Mehr als 30 unabhängige Fach-Juroren haben die Webseite und das Konzept von Meeresbrise24.de bewertet. Bei der Zusammenstellung der Jury wird auf eine möglichst hohe Branchenvielfalt und einen starken internationalen Hintergrund geachtet.
Herausragend fanden die Juroren die klare Struktur des Kreuzfahrtportals, das den Benutzer an die Hand nimmt und auf linearen, übersichtlichen Wegen zur gewünschten Kreuzfahrt führt. Weitere Pluspunkte waren die tiefe Transparenz der Information für den einzelnen Anwender. Die Beschreibungen der einzelnen Kreuzfahrten seien übersichtlich aufgebaut und trotzdem detailliert – selbst die einzelnen Getränkepreise der jeweiligen Schiffe seien aufgeführt. Zudem übernehme Meeresbrise24 gesellschaftliche Verantwortung und engagiere sich für ein soziales Projekt: Mit jeder Buchung unterstütze der Kunde das Bremer Kinderhospiz Jona, dessen Unterstützung Zekiye Demirtop persönlich am Herzen liegt.

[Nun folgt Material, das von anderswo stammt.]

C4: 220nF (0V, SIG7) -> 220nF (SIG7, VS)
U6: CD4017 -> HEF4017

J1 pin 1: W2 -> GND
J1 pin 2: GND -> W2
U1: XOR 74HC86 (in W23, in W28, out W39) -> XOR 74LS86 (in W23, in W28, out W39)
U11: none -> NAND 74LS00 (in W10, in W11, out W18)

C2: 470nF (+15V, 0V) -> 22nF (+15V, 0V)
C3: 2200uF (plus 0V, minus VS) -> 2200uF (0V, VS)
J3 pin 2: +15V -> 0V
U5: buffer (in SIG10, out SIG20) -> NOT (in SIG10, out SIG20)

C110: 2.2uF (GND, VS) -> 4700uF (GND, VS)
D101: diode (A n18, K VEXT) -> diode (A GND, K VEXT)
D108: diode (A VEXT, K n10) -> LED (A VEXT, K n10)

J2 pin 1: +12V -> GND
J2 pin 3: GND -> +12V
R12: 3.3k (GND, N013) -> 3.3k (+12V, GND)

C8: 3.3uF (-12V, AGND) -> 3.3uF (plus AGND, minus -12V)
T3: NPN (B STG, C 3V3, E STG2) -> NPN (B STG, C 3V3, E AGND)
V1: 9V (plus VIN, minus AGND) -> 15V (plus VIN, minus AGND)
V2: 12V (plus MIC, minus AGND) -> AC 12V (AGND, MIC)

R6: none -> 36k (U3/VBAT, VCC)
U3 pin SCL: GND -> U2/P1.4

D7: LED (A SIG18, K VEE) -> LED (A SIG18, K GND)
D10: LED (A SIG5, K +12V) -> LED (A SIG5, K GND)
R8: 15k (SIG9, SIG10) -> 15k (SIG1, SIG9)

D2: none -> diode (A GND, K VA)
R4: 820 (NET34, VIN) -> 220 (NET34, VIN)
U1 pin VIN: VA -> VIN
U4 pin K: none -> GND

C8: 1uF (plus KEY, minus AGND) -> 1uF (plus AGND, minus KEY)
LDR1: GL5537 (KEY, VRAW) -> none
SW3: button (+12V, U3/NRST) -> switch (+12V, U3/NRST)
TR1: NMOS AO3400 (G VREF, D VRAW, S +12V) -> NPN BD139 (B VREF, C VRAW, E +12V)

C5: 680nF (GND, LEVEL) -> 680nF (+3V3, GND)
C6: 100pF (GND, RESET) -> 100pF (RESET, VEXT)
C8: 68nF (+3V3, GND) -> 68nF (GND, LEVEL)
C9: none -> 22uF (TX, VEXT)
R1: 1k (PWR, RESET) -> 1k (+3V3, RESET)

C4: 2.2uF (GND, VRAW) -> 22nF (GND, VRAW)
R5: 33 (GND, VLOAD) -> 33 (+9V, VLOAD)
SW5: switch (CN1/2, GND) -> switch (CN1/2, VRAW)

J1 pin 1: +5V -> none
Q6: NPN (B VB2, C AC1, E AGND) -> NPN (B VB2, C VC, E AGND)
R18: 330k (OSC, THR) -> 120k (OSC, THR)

Der Wettbewerb Das goldene Stadttor findet seit 2001 jährlich im Rahmen der ITB Berlin statt. Auf der weltweit führenden Messe der Tourismusbranche sind rund 11.000 Unternehmen aus über 180 Ländern vertreten, die sich 170.000 Besuchern aus aller Welt in 26 Messehallen präsentieren.
„Die Bewertung durch die Juroren war uns als Team von Meeresbrise24.de sehr wichtig. Dass wir gleich einen Sonderpreis verliehen bekommen haben, noch dazu von einer so großen, internationalen Jury, zeigt uns, dass wir auf dem richtigen Weg sind und unsere Innovation im Buchen von Kreuzfahrten über das Internet Maßstäbe setzt“, meint Demirtop.